Hydrodynamic interactions in a binary-mixture colloidal monolayer

TL;DR

This paper investigates how hydrodynamic interactions affect a binary colloidal monolayer, revealing a new regime where large particles' diffusion is governed by small particles' dynamics due to hydrodynamic coupling.

Contribution

It extends existing models to binary mixtures, uncovering a novel regime where large particles' effective diffusion is dictated by small particles' hydrodynamic interactions.

Findings

A new regime where large particles obey Fick's law at large scales.

Collective diffusivity of big particles depends on small particles' diffusivity.
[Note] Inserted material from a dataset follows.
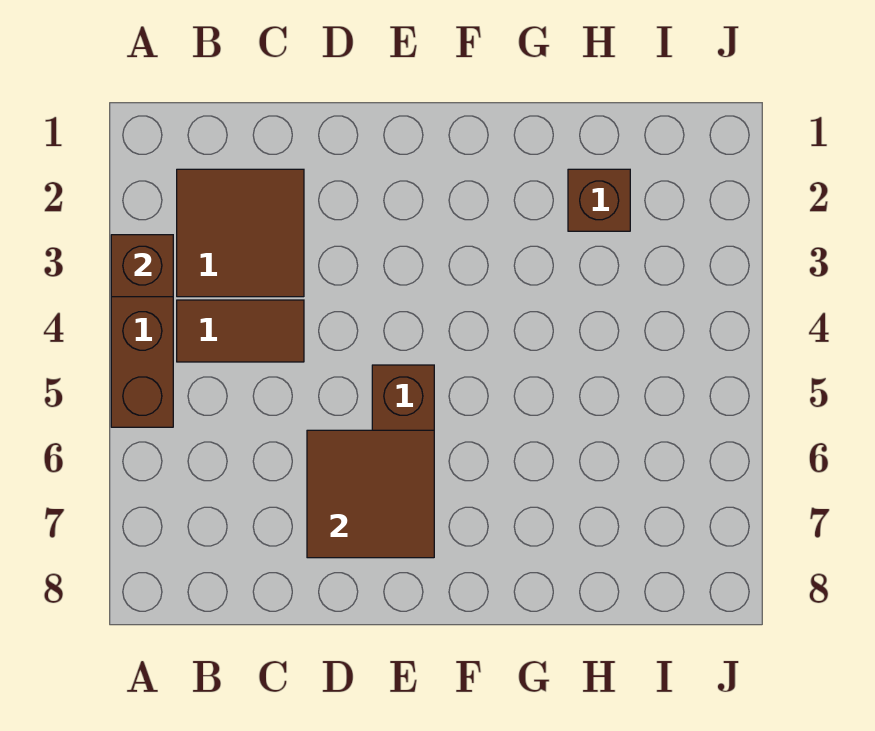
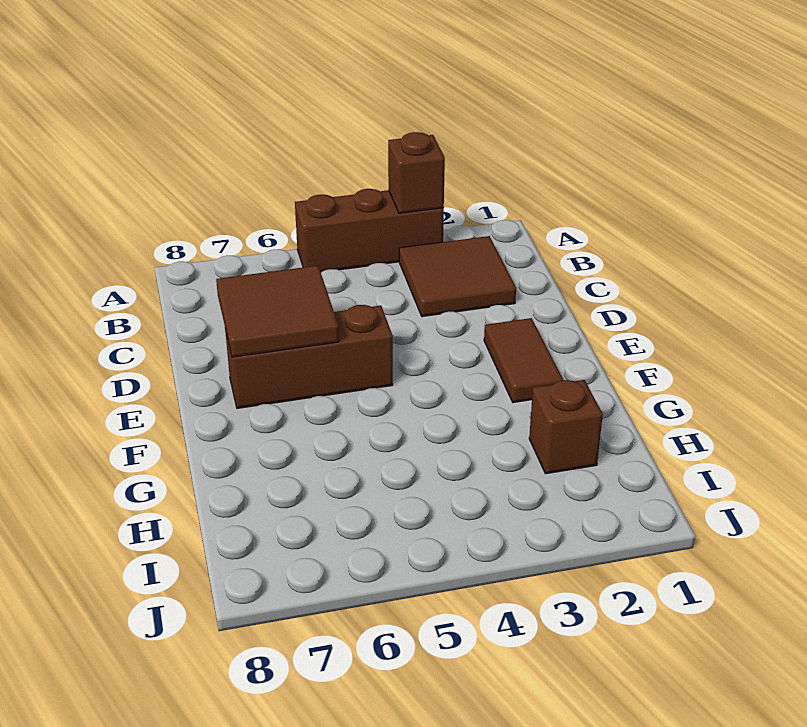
brown tile B4:C4 level 1 -> brown tile E2:F2 level 1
Hydrodynamic coupling significantly influences binary colloidal dynamics.

Abstract

A colloidal monolayer embedded in the bulk of a fluid experiences a "compressible", long-range hydrodynamic interaction which, far from boundaries, leads to a breakdown of Fick's law above a well defined length scale, showing up as anomalous collective diffusion. We here extend the model to study the effect of the hydrodynamic interaction on a monolayer formed by two types of particles. The most interesting finding is a new regime, in the limit of very dissimilar kinds of particles, where the effective dynamics of the concentration of "big" (slow) particles appears to obey Fick's law at large scales, but the corresponding collective diffusivity is completely determined, through hydrodynamic coupling, by the diffusivity of the "small" (fast) particles.